Londra ritira il personale diplomatico dall’ambasciata di Teheran dopo l’assalto di ieri contro la sede diplomatica. A riferirlo fonti diplomatiche.
La polizia iraniana nel frattempo ha arrestato i giovani manifestanti che hanno fatto irruzione all’interno della sede diplomatica. Lo ha annunciato il capo delle forze di sicurezza iraniane, Ahmad-Reza Radan, senza precisare il numero delle persone finite in manette.
Radan, citato dall’agenzia d’informazione ‘Irna’, ha dichiarato che le indagini sull’accaduto “sono ancora in corso” e ha fornito alcuni particolari sull’assalto. “Alcune persone si sono riunite di fronte all’ambasciata britannica e hanno iniziato a lanciare slogan – ha affermato – un altro gruppo invece è entrato nell’ambasciata superando il cordone di sicurezza della polizia”. Radan ha precisato che coloro che sono entrati nel compound britannico nei giardini Qolhak sono gia’ stati arrestati e che sono state disposte misure per catturare quanti sono scampati l’arresto.
Ieri il ministero degli Esteri iraniano ha espresso “rammarico” per l’attacco contro l’ambasciata britannica. In una nota, il ministero si è detto dispiaciuto per “i comportamenti inaccettabili di un piccolo gruppo di manifestanti, nonostante gli sforzi della polizia”. Dura la replica del ‘Foreign Office’ che ha definito “assolutamente inaccettabile” l’attacco.
Il segretario di Stato americano Hillary Clinton ha condannato in modo molto duro l’attacco di ieri definendolo “un affronto non solo al popolo britannico ma anche alla comunità internazionale”. La Clinton, in Corea del sud, ha detto di attendersi dall’Iran che protegga la vita e le proprietà dei diplomatici in linea con le convenzioni internazionali.
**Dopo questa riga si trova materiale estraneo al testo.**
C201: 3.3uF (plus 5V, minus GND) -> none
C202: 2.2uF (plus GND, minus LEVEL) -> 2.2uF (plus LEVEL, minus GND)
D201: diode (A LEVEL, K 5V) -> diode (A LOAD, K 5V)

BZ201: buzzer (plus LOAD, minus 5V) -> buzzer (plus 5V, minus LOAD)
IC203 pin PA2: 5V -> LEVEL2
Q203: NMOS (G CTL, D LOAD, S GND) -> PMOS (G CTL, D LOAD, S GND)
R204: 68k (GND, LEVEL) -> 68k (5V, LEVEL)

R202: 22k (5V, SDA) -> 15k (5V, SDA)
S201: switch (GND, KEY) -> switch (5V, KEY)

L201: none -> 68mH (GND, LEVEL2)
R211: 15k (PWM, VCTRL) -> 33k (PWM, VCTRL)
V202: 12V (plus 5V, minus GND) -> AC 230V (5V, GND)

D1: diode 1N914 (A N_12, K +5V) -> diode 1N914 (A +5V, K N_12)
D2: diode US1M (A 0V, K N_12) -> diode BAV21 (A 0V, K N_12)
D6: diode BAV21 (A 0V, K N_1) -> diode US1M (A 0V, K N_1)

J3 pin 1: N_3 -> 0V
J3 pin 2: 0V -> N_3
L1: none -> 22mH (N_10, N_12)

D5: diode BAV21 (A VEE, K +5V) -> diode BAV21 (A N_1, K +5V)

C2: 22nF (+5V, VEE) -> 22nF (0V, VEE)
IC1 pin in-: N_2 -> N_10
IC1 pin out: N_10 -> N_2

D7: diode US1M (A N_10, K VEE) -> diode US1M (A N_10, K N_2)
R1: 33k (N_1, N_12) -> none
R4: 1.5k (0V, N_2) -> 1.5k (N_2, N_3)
Sul fronte opposto il presidente del parlamento iraniano, Ali Larijani, che ha puntato il dito contro il Consiglio di Sicurezza delle Nazioni Unite per aver condannato l’attacco all’ambasciata britannica a Teheran, affermando che la risoluzione adottata in tutta fretta nelle scorse ore mette a rischio la sicurezza globale. “L’intervento frettoloso del Consiglio di Sicurezza nel condannare l’azione degli studenti è stato deciso per coprire precedenti crimini dell’America e della Gran Bretagna, mentre la polizia iraniana ha fatto tutto il possibile per riportare la pace – ha detto Larijani in un intervento in parlamento trasmesso dalla tv di stato – Questa azione subdola porterà instabilità nella sicurezza globale”.